Adyen may revise the Terms and Conditions from time to time by giving at least 30 days written notice to the Merchant via email or a notice in the Customer Area. If the change has a material adverse impact on Merchant and Merchant does not agree to the change, Merchant may give written notice of its objection to Adyen within thirty days after receiving notice of the change. If Adyen receives such notice, Adyen will contact Merchant to discuss the objections of the Merchant. If the Merchant continues to refuse to accept the change and Adyen refuses to withdraw the announced change, Merchant may terminate the Merchant Agreement by giving at least one month written notice to Adyen (such termination notice to be sent at the latest 60 days after Merchant received notice of the change). Merchant is not entitled to object to and shall not have the rights set out in this clause for any change which Adyen implements in order to comply with applicable law or requirements imposed by the relevant Acquirers and/or Scheme Owners. For such imposed changes shorter notice periods may be applied by Adyen as is needed to comply with the relevant requirement.


The applicability of Merchant's purchasing or other general terms and conditions is expressly rejected. If Merchant accepts a proposal made by Adyen (including a proposed Merchant Agreement) by issuing a separate written statement - for example a purchase order - which refers to the proposal and/or the Merchant Agreement, then additional or deviating terms or conditions contained in or referred to in such separate document shall not apply between the parties unless such deviating terms are explicitly accepted in a written statement issued and signed by an Adyen board member. In any case the terms of the Merchant Agreement as proposed by Adyen, including the Adyen Terms and Conditions shall take precedence over any terms and conditions contained or referred to in any such acceptance document from Merchant.

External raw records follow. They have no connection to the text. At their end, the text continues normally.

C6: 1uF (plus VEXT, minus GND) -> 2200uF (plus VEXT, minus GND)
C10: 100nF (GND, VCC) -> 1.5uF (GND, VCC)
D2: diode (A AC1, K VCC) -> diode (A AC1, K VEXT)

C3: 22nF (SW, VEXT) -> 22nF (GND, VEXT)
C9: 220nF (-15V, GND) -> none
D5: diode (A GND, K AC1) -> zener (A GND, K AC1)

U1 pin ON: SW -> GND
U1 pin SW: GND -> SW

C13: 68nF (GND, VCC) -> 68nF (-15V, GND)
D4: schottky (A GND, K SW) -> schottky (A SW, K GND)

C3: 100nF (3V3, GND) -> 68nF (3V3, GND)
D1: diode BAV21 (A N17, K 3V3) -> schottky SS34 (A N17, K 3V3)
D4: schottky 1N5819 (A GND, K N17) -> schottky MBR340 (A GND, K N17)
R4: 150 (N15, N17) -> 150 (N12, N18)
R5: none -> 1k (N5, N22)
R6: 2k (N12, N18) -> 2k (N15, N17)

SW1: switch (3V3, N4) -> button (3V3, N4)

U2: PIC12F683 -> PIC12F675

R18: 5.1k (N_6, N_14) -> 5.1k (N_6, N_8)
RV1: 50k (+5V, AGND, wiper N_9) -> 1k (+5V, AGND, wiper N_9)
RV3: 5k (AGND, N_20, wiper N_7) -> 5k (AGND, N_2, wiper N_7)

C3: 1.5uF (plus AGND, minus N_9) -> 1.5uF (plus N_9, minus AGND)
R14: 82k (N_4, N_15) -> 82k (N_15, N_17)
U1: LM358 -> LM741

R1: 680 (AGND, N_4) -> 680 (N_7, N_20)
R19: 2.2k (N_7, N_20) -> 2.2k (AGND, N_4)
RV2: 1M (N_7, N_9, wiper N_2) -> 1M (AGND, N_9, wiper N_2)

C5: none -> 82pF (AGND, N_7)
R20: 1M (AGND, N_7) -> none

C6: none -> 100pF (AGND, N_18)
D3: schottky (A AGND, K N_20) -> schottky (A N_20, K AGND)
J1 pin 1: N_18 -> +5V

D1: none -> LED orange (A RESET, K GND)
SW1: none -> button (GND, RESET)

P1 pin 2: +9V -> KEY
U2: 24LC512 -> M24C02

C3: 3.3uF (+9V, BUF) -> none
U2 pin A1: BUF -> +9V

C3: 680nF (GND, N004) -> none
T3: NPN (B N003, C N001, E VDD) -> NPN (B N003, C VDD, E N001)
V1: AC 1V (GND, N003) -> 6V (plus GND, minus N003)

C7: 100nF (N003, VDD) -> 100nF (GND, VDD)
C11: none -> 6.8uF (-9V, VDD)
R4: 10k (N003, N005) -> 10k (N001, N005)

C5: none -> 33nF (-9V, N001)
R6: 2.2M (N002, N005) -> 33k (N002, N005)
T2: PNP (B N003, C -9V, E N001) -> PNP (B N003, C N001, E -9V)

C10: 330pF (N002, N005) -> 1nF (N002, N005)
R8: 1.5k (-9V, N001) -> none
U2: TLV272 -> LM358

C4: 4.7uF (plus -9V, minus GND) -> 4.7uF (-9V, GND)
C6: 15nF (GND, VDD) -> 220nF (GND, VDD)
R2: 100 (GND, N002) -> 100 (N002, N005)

In case Merchant has concluded the Merchant Agreement with Adyen via Adyen's website or via any other online means, Adyen may at any time request that Merchant re-confirms its acceptance of the terms of the Merchant Agreement (including these Adyen Terms and Conditions) by means of a written document signed by an authorised representative of the Merchant. If Merchant does not comply with such request within 5 working days after receiving a request by Adyen to do so (which request may be issued to Merchant via the contact email address submitted by Merchant when concluding the Merchant Agreement), Adyen reserves the right to suspend part or all of the Services until Merchant has complied with such request.


Title 7B of Book 7 of the Dutch Civil Code (Burgerlijk Wetboek) and other laws and regulations implementing Directive (EU) 2015/2366 ("PSD2") or its predecessor, Directive 2007/64/EC ("PSD"), are not applicable to the extent it is permitted to deviate from relevant provisions in relationships with non-consumers, in accordance with Article 38 and 61 PSD2 (or Article 30 and 41 PSD).
Where Adyen provides payment services for the Merchant within the European Economic Area ("EEA") and where the Account Holder's payment service provider is located in the EEA, the parties hereby agree and confirm in accordance with article 62(2) of PSD2 that the Merchant shall pay the charges levied by Adyen and the Account Holder shall pay the charges levied by his payment service provider (i.e. the 'SHA' (shared) principle).